The GetCurrentLoopIterationIndex function is represented in DXIL as follows:
i32 @dx.op.getCurrentLoopIterationIndex(i32 %Opcode)Where %Opcode is the operation code for the intrinsic.
The NodeMaxLoopIterations and NodeMaxRecordsPerLoopIteration information
will be captured to RDAT. Similar to other node attributes, add RDAT node
attribute kinds named NodeMaxLoopIterations and
NodeMaxRecordsPerLoopIteration.
Work Graphs are currently a DirectX-specific feature with no equivalent in SPIR-V. This proposal does not include SPIR-V code generation support.
Increasing the maximum graph depth limit beyond 48 has negative performance
consequences for implementations that have accelerated Work Graph scheduling.

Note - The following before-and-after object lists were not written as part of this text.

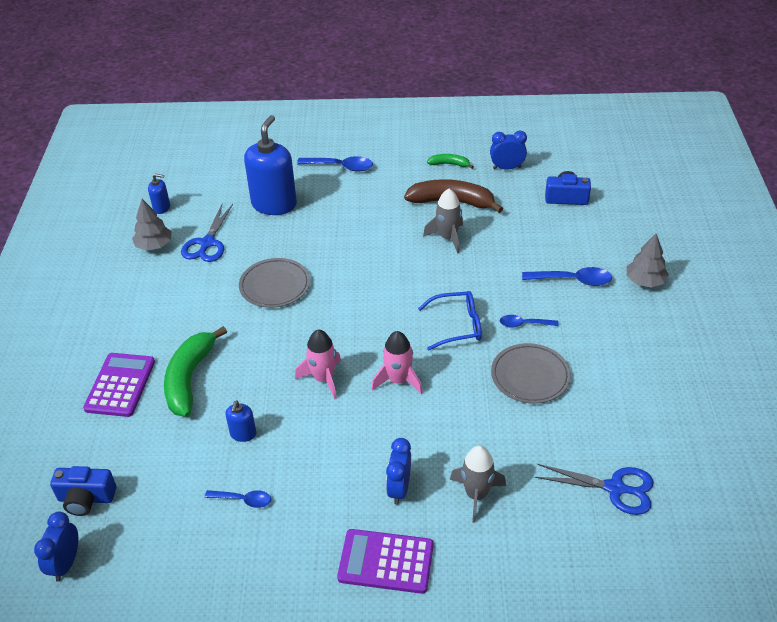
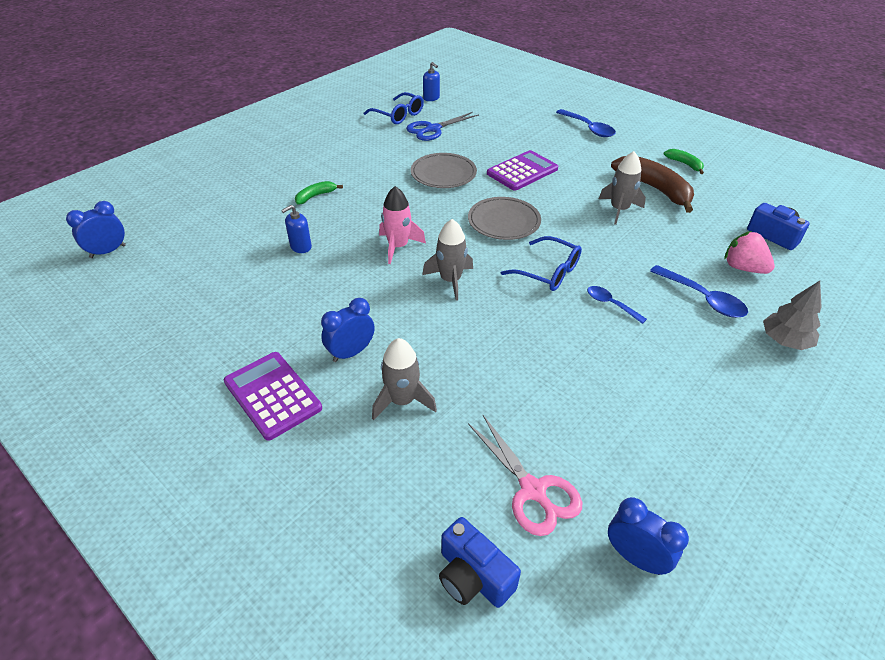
camera: 40 degrees right, 0 degrees up
(86, 499) = (168, 224): blue camera -> blue camera (473, 576)
(120, 385) = (273, 177): purple calculator -> purple calculator (522, 171)
(154, 245) = (398, 115): grey tree -> blue glasses
(190, 378) = (315, 196): green banana -> green banana, size x0.50
(243, 500) = (244, 285): blue spoon -> none
(274, 204) = (508, 128): blue soap dispenser -> none
(398, 380) = (450, 280): pink rocket -> grey rocket
(507, 168) = (737, 189): blue clock -> blue clock (635, 557)
(530, 376) = (566, 345): grey plate -> grey plate (504, 221)
(573, 238) = (743, 268): none -> pink strawberry
(615, 488) = (533, 490): blue scissors -> pink scissors

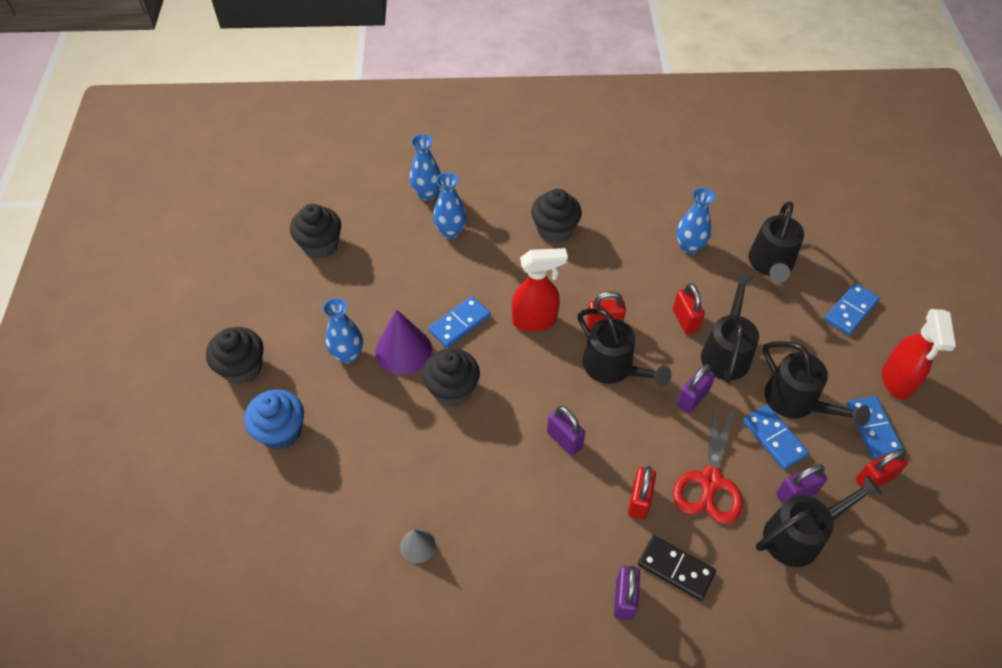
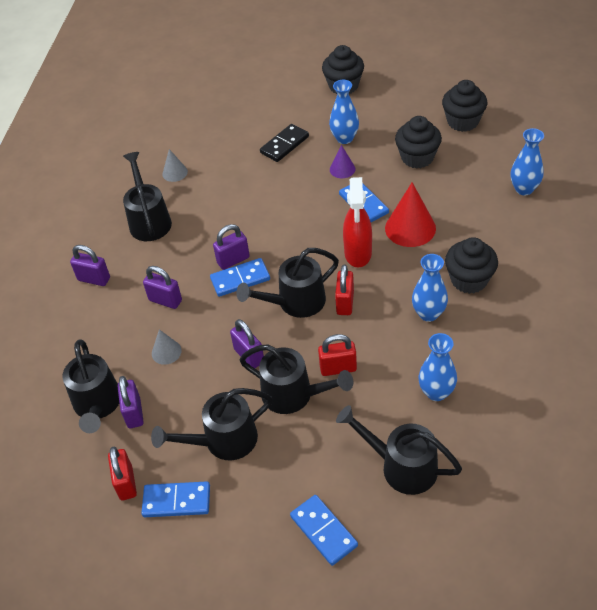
camera: 105 degrees right, 5 degrees down
(281, 431) = (284, 106): blue cupcake -> none
(403, 350) = (342, 169): purple cone -> purple cone, size x0.55
(451, 231) = (472, 203): blue vase -> blue vase (428, 314)
(452, 389) = (298, 196): black cupcake -> black cupcake (417, 157)
(492, 279) = (410, 228): none -> red cone
(511, 556) = (149, 220): none -> black watering can
(639, 500) = (165, 300): red padlock -> purple padlock
(676, 568) = (103, 314): black domino -> black domino (284, 145)
(710, 481) = (166, 352): red scissors -> grey cone
(774, 438) = (191, 411): blue domino -> blue domino (240, 279)
(897, 381) = (223, 546): red spray bottle -> none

This proposal addresses the core issues which caused applications to hit the
depth limit without other negative side effects.
This specification introduces undefined behavior for exceeding
NodeMaxRecordsPerLoopIteration, consistent with existing behavior for
exceeding MaxRecords on node outputs. Guaranteeing specific behavior for
exceeding this limit would add significant overhead to all well-behaved
applications. Since Work Graphs are an unordered system, applications cannot
rely upon consistent behavior across multiple graph executions anyway.
An alternative solution would be to add an attribute flag such as
NodeMaxRecordsPerLoopIteration(count, flag) that requires an implementation
to discard any records once the limit is reached. This flag could be restricted
to only be enabled via an explicit compile time argument, just to allow
developers the ability to debug whether they are exceeding these limits.
This proposal builds upon a proposal from Fabian Wildgrube, Dominik Baumeister, and Jefferson Montgommery at AMD, that just increases Work Graph depth limits, which addresses similar use cases for expressing recursive and iterative algorithms within Work Graphs.